All OPC Servers are Not Created Equal

Thursday, August 30th, 2007

Hardly a groundbreaking revelation but sometimes we need to be reminded of that fact.   Since OPC is a standard interface, and all OPC servers are implemented against the same specification, people tend to extrapolate that to mean all Servers are the same.  We know this is not true, since there are many other things to consider when selecting the right OPC server (or any software for that matter).

Software Quality is one consideration.  Security is another.  Dale touched on these topics on the Digital Bond blog.  (This is, of course where I got the inspiration for my topic.)  Other product considerations are device specific features.   These could include things like auto configuration, item management or redundancy support.    How robust is the product in terms of error handling and logging problems?  How user friendly are the interfaces?   The OPC specifications can only specify so much and many things other than compliance that separate one OPC vendors’ products from another.   Not to take anything away from Certification.  In fact, OPC Certification should be the FIRST thing you look for in an OPC product.   

I suppose the full quote would be “All OPC Servers are not created equal but should be treated as though they were under Compliance Testing”.   The paramount goal of OPC is interoperability.   The OPC Foundation Certification process is designed to ensure that when a user creates an architecture with OPC products from multiple vendors that it will work.  In a perfect world that would be the base starting point for all OPC products.   Those things beyond interoperability are in the hands of the OPC vendor and this is what makes them stand out in the crowd.

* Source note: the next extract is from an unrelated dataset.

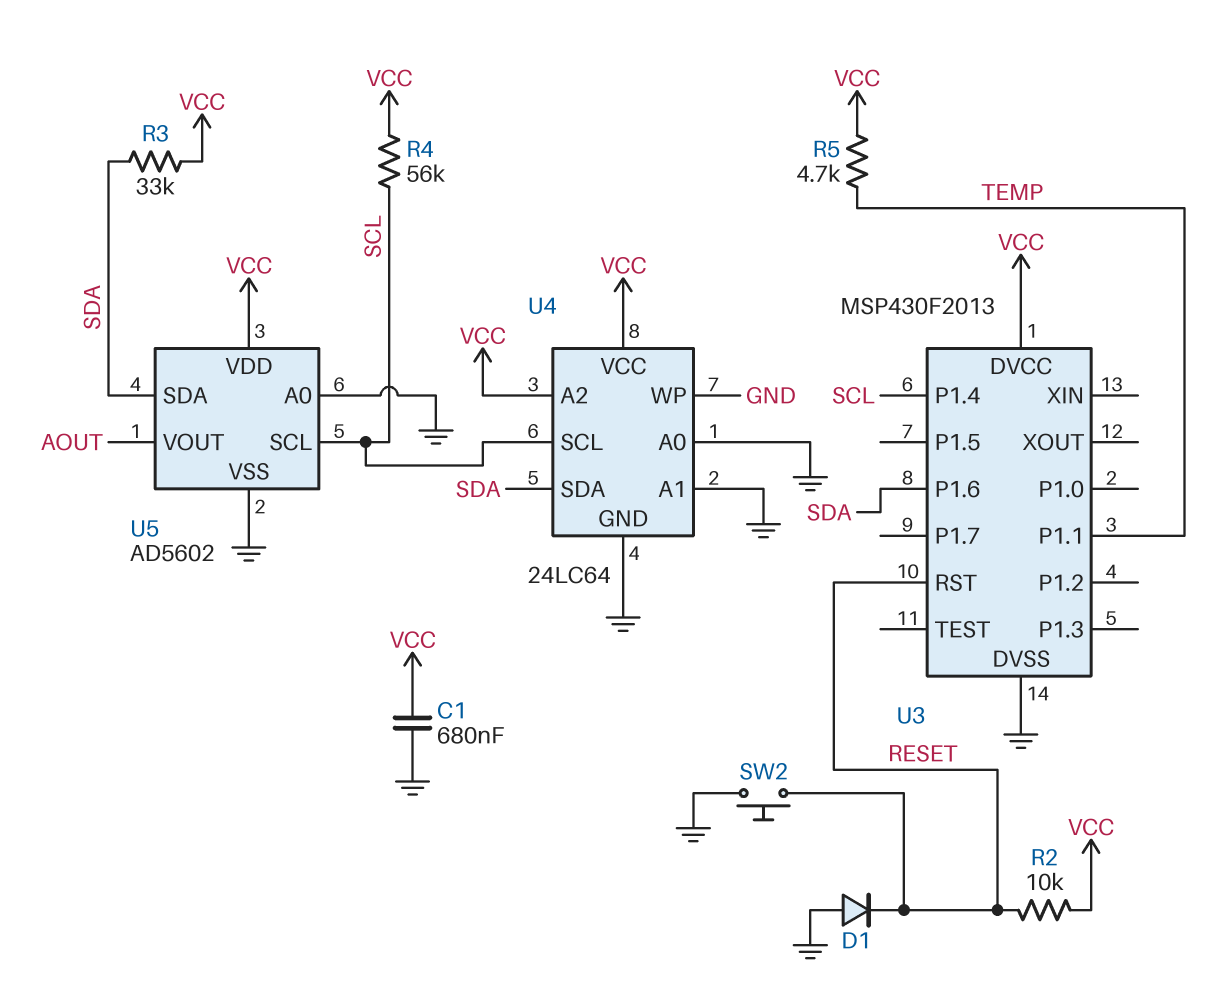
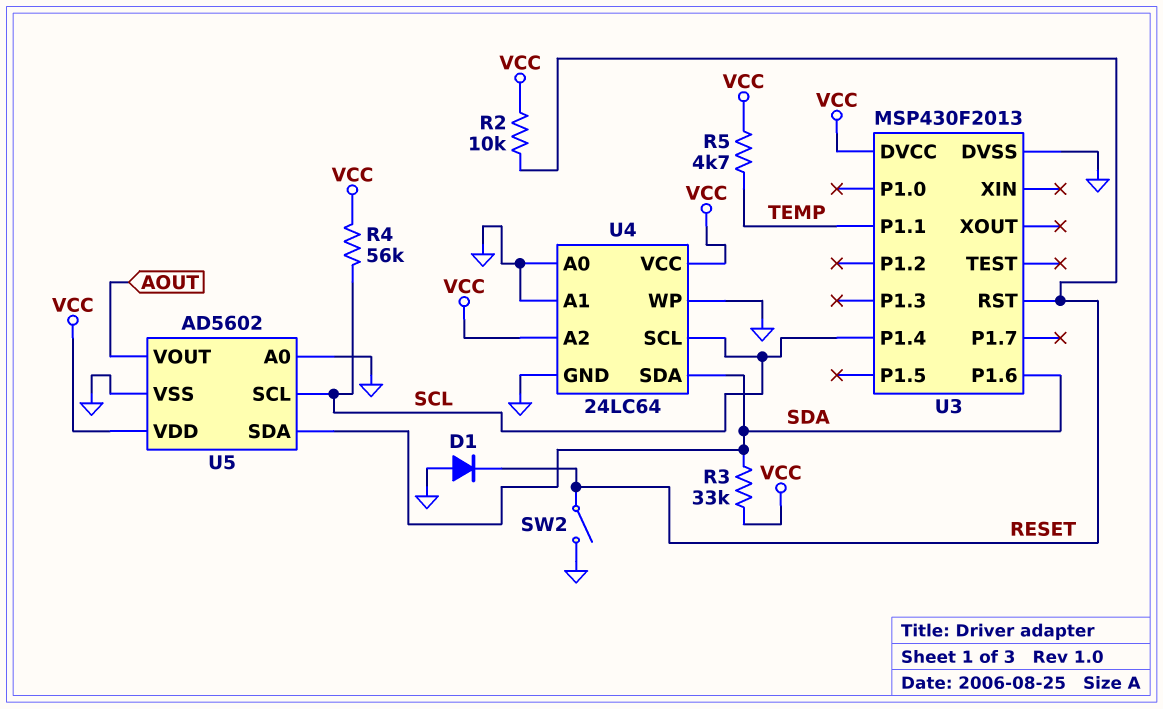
C1: 680nF (GND, VCC) -> none
SW2: button (GND, RESET) -> switch (GND, RESET)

So take some time in determining which OPC product is right for you, and which vendor will offer you the services and support you need.  In the words of Napoleon Bonaparte:  “Take time to deliberate, but when the time for action has arrived, stop thinking and go in.”

Is Redundancy Enough?

Thursday, August 23rd, 2007

One of the common themes in robust OPC architectures is redundancy.  Redundancy in OPC products might be referring to several things:  the controller or channel level, the OPC server level or the client application level.  A redundant OPC architecture may incorporate one, some or all of these levels.  There are plenty of whitepapers, redundancy products or OPC server features that talk about these in detail, so I’ll not rehash it here. 

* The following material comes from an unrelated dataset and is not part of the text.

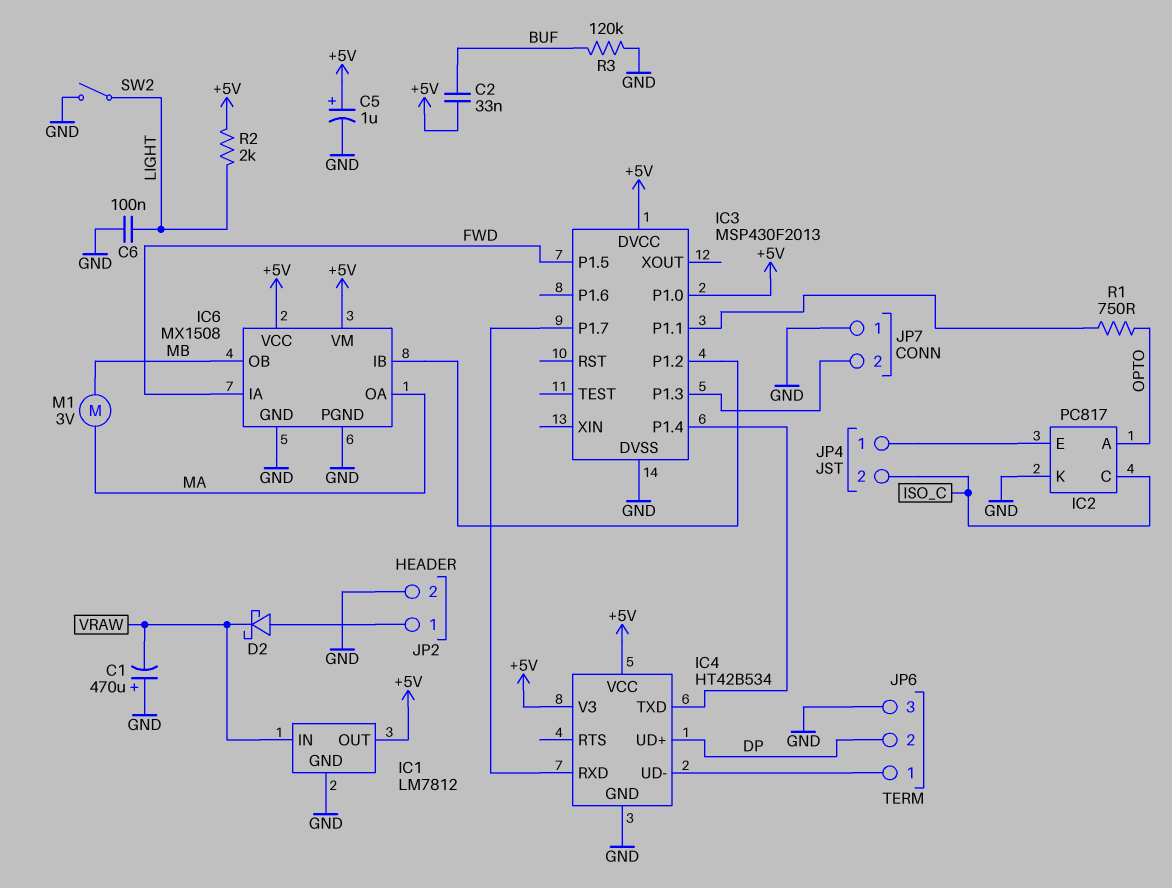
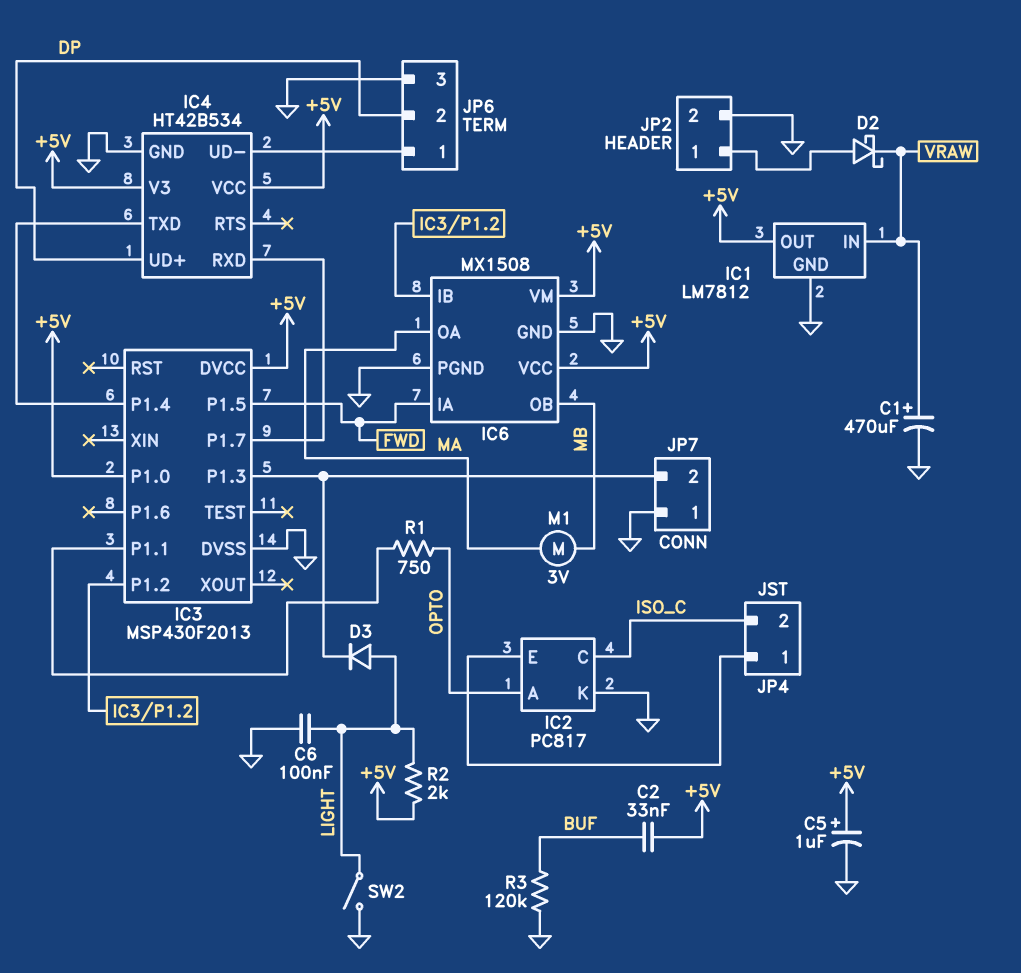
C1: 470uF (plus GND, minus VRAW) -> 470uF (plus VRAW, minus GND)
D3: none -> diode (A LIGHT, K IC3/P1.3)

The question that needs to be asked, is in your particular architecture is redundancy enough?   Redundancy basically means that if one communication path fails, there is another path for the data to follow.  The thing is sometimes very bad things happen, even to the best in the business.  As Cisco recently found out.  Here’s an excerpt from their blog: 

Service to Cisco.com has been restored and all applications are now fully operational. The issue occurred during preventative maintenance of one of our data centers when a human error caused an electrical overload on the systems. This caused Cisco.com and other applications to go down. Because of the severity of the overload, the redundancy measures in some of the applications and power systems were impacted as well, though the system did shut down as designed to protect the people and the equipment. As a result, no data were lost and no one was injured. Cisco has plans already in process to add additional redundancies to increase the resilience of these systems.

Ouch.  Don’t get me wrong.  Redundancy is a very good thing, and should be considered in any critical architecture.  But should the unspeakable occur what happens to your data if you lose both channels?   There is a difference between providing a solution that maximizes your data availability time, and a solution that guarantees no data loss.  If you need the latter, then you should consider a buffering or store and forward solution.

The good news is there are OPC architectures that deal with that as well.  OPC HDA solutions can be used to buffer the OPC data and create standardized ‘store-and-forward’ solutions.  Another option would be to used OPC HDA to move the data in a pseudo real-time window.  There are different solutions to fit different requirements, but they all use standard OPC communication between the pieces.

It’s important to remember when designing any data communication system to think beyond what happens in single points of failure.  The worst that can go wrong, will go wrong.  Usually at the worst possible moment.  I know from experience.  My last name is Murphy after all.

OPC and DNP3

Monday, August 20th, 2007

For a blog that is dedicated to OPC,  the topic of other standards seems to come up a lot.  Gary touched a bit on why that might be in on of his posts (not surprisingly entitled Standards).  It’s because OPC is often used to drive standardization among other compatible specifications.  Over time many of these have emerged such as Modbus from discrete auto manufacturing, BACnet from HVAC and DNP 3.0 which was developed for the Electrical Utility industry.

DNP3 was designed to be an open, standards-based Interoperability protocol between substation computers, RTUs, IEDs (Intelligent Electronic Devices) and master stations.  DNP was originally created by GE Harris in 1990 (who was Westronic, Inc. at the time).  In 1993, the DNP3 specifications where released into the public domain, and ownership of the protocol was given over to the newly formed DNP Users Group. Since that time, the open protocol has gained worldwide acceptance.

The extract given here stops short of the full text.